30 April 2013 / 21:04:11  GRReporter
6483 reads

Anastasia Balezdrova

The Greek beekeepers consider as a victory the decision of the European Commission to ban for two years the sale of three pesticides that are deadly to bees. The use of Clothianidin, Thiamethoxam and Imidaclopid will be banned in the European Union from December this year onwards.

The chemicals belong to the group of neonicotinoids and the dramatic reduction in the number of bees in recent years has been due to them. GRReporter contacted professor of bee keeping at Aristotle University of Thessaloniki, Andreas Thrasivoulou. He explains that neonicotinoids remain in soil for a long time - over thousands of days. "From the root, they go into the stem, then into the leaves and in the end, into the juice of the plant and into the pollen. Bees collect pollen, but the concentration of the pesticide is not deadly to them. Then, they carry it in their nests, where they store it. Pesticide residues remain there for a long period of time. Bees produce royal jelly, with which they feed the larvae. They take this poison, which practically destroys whole generations.
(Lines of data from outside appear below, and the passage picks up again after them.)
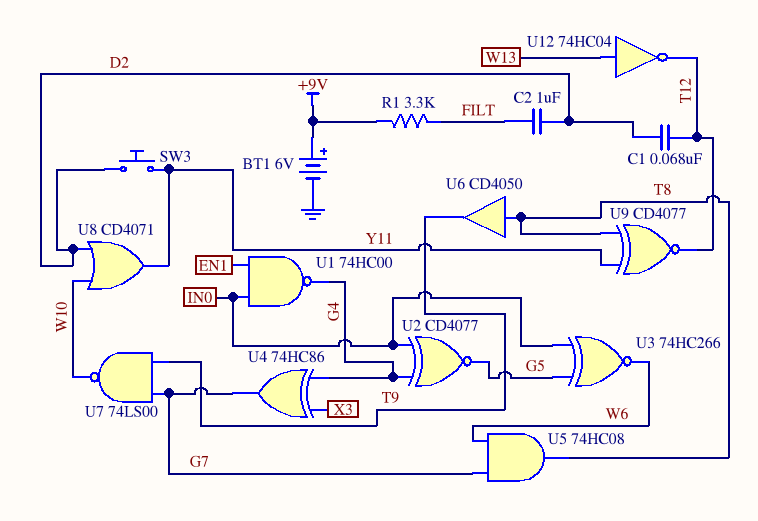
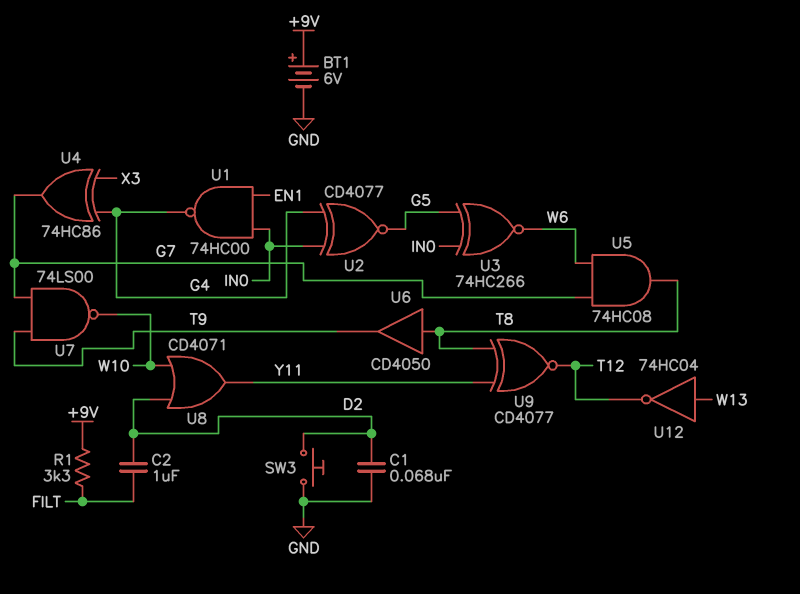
C1: 68nF (D2, T12) -> 68nF (D2, GND)
SW3: button (D2, Y11) -> button (D2, GND)

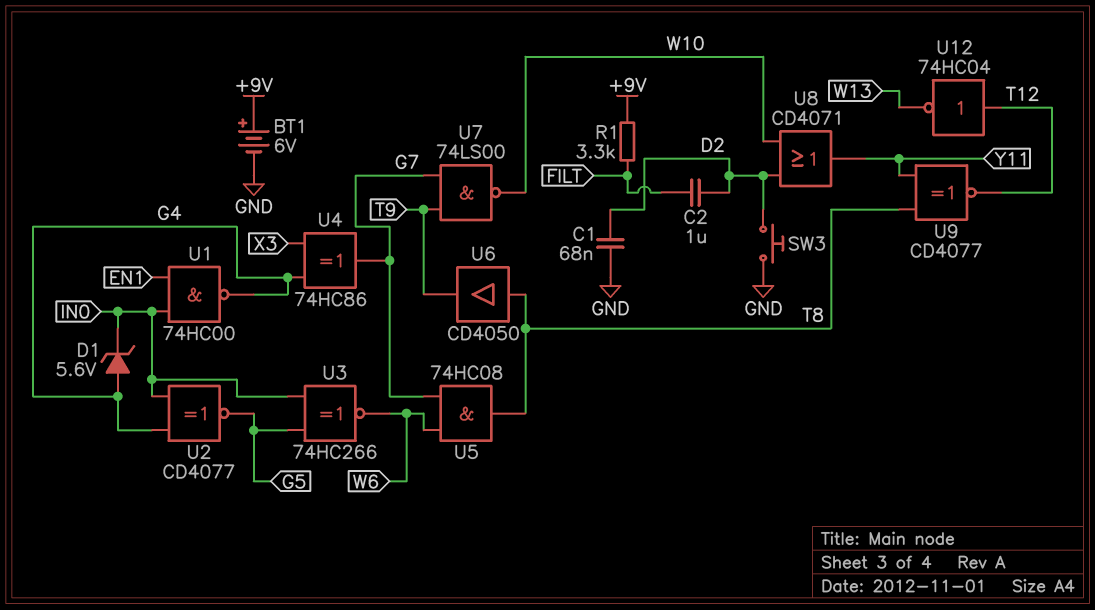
D1: none -> zener 5.6V (A G4, K IN0)
U12: NOT 74HC04 (in W13, out T12) -> NOT 74HC04 (in T12, out W13)

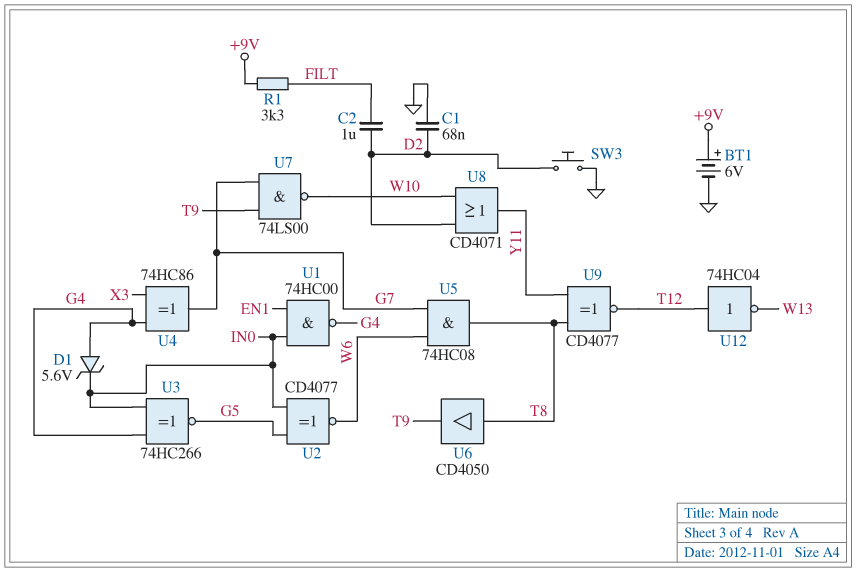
U2: XNOR CD4077 (in G4, in IN0, out G5) -> XNOR CD4077 (in G5, in IN0, out W6)
U3: XNOR 74HC266 (in G5, in IN0, out W6) -> XNOR 74HC266 (in G4, in IN0, out G5)

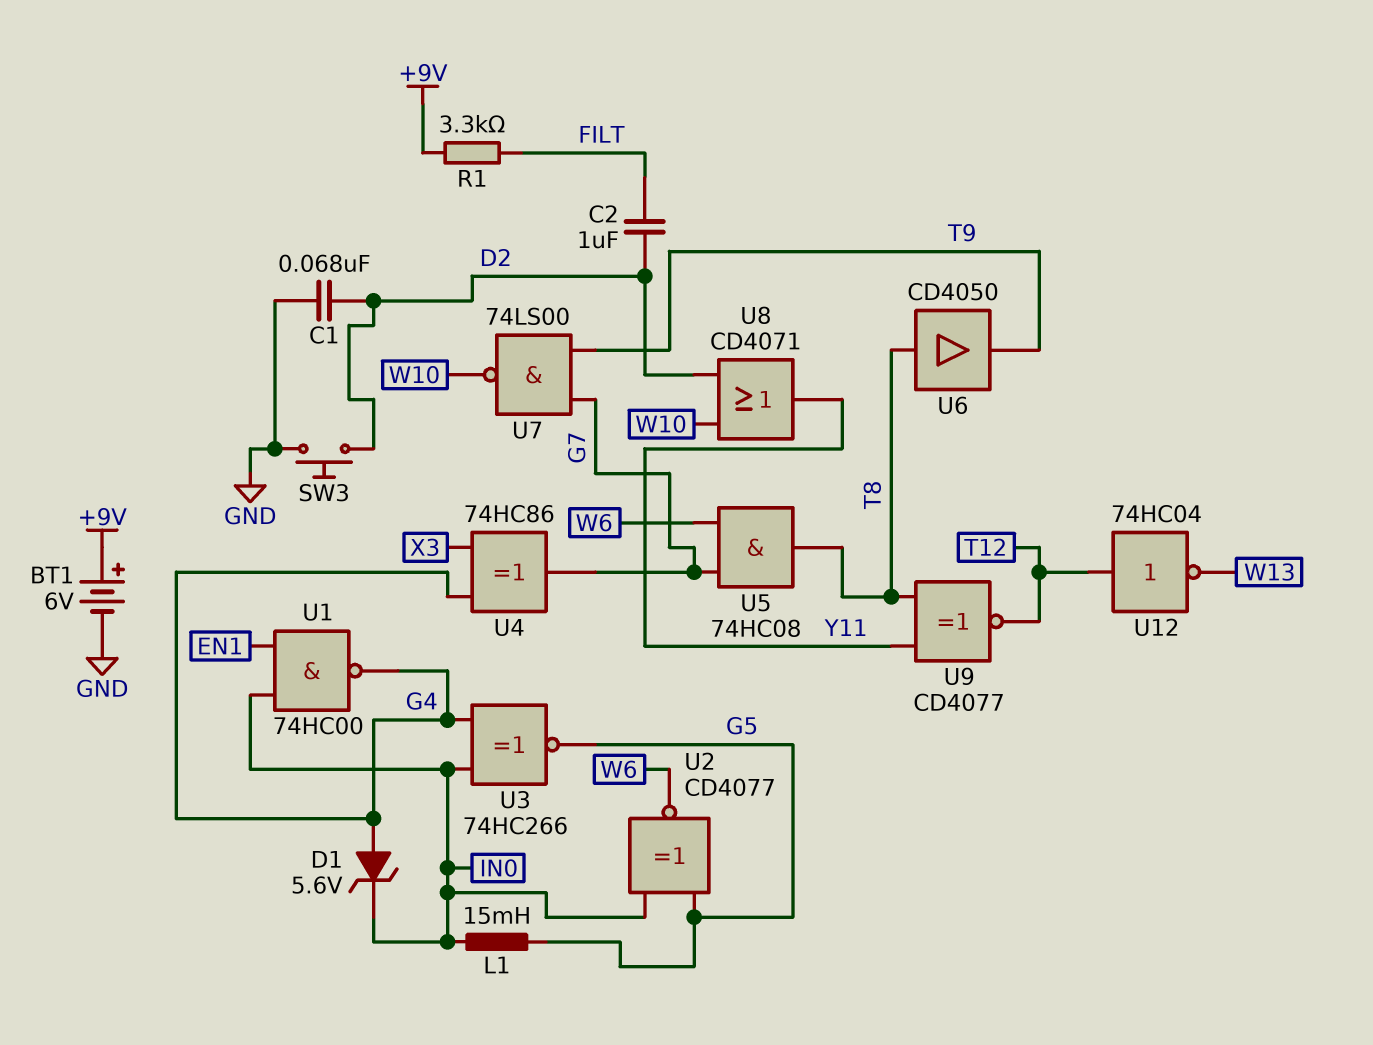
L1: none -> 15mH (G5, IN0)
29% of beekeepers in Greece are professionals. Neonicotinoids also affect the communication of bees with plants. Each plant has its smell and the bees detect it by the scent of its nectar. The pesticides reduce this scent and as a result, the bees do not go to these plants. When the bees return to the nest without pollen, the queen bee does not give birth. The population is declining and we suffer losses."

In Greece, neonicotinoids have caused huge losses, especially to the producers in the region of Attica. The pesticides were used to fight the red beetle, which is subversive to palm trees, and it cost the local beekeepers losses of around 50% of their swarms. However, these dangerous pesticides affect not only the bees but also human health, because they pollinate one third of the crops that reach our tables.

Greece ranks second in Europe by the number of apiaries – 1,500,000.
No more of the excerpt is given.